If you want to know how to save in Outer Wilds, that's a trickier question than you might at first think. The little spacefaring mystery game might reset regularly, but it does seem to be keeping track of your progress regardless, labelling all the different rumors and leads on your ship's log for future reference, and who wants to lose that save file? To that end, we'll show you how to save your game in Outer Wilds, including the new Echoes of the Eye DLC, and what the extreme limitations of it are.
Saving your game in Outer Wilds
If you want to save your game in Outer Wilds, unfortunately there's only one way to do that: reset the time loop. The game autosaves every time the loop triggers, but there's no other way past that to log permanent progress, and no manual save option.
So if you want to save, the only thing you can do is to die, throwing yourself into the sun or a passing anglerfish, or just quit the game altogether from the pause menu. Either way, the loop resets and you're sent back to the starting campfire on Timber Hearth. Obviously you've lost any physical progress in doing so, but the rumors and data acquired on the ship will now be permanent points of reference that you can't lose and can check over at any time.
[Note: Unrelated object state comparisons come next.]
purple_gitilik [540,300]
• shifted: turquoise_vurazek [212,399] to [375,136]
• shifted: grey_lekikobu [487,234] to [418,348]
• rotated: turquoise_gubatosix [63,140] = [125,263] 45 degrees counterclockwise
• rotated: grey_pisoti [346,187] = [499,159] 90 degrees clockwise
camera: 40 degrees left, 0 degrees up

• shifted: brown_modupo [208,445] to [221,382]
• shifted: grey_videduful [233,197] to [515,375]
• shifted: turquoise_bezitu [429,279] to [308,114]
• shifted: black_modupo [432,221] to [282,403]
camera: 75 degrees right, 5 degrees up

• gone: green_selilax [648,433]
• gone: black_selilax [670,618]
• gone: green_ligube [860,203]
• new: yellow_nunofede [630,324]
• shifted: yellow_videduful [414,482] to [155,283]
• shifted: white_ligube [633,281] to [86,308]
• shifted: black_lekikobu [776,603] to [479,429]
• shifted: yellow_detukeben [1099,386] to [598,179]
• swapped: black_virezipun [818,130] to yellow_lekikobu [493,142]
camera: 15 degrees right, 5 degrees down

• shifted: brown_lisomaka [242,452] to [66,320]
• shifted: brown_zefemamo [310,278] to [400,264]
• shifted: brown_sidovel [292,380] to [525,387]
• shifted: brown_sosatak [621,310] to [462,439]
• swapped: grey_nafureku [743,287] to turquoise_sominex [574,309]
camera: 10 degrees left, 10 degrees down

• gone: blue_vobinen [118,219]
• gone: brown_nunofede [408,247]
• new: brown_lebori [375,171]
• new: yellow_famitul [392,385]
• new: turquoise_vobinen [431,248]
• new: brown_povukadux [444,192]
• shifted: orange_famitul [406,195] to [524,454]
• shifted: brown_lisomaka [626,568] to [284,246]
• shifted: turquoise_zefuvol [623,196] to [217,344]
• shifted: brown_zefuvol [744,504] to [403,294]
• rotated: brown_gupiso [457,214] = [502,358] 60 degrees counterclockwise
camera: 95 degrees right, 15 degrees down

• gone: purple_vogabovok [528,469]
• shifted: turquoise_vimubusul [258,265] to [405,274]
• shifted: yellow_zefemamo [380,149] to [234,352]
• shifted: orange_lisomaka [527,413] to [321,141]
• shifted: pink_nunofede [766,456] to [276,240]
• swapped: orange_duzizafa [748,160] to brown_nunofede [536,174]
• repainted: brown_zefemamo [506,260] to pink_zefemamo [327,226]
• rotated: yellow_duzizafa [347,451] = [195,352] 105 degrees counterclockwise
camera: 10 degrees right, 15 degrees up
This means that saving the game properly - i.e., setting a checkpoint before a dangerous area or to give yourself more time for a difficult puzzle - is impossible, at least until somebody unofficially mods it in. And while that might sound demoralising, consider this: because the time loop only lasts 22 minutes total before you're reset, it means that there's nowhere in the game you can't get to in that amount of time or less. So while you'll lose progress, you can't lose THAT much progress.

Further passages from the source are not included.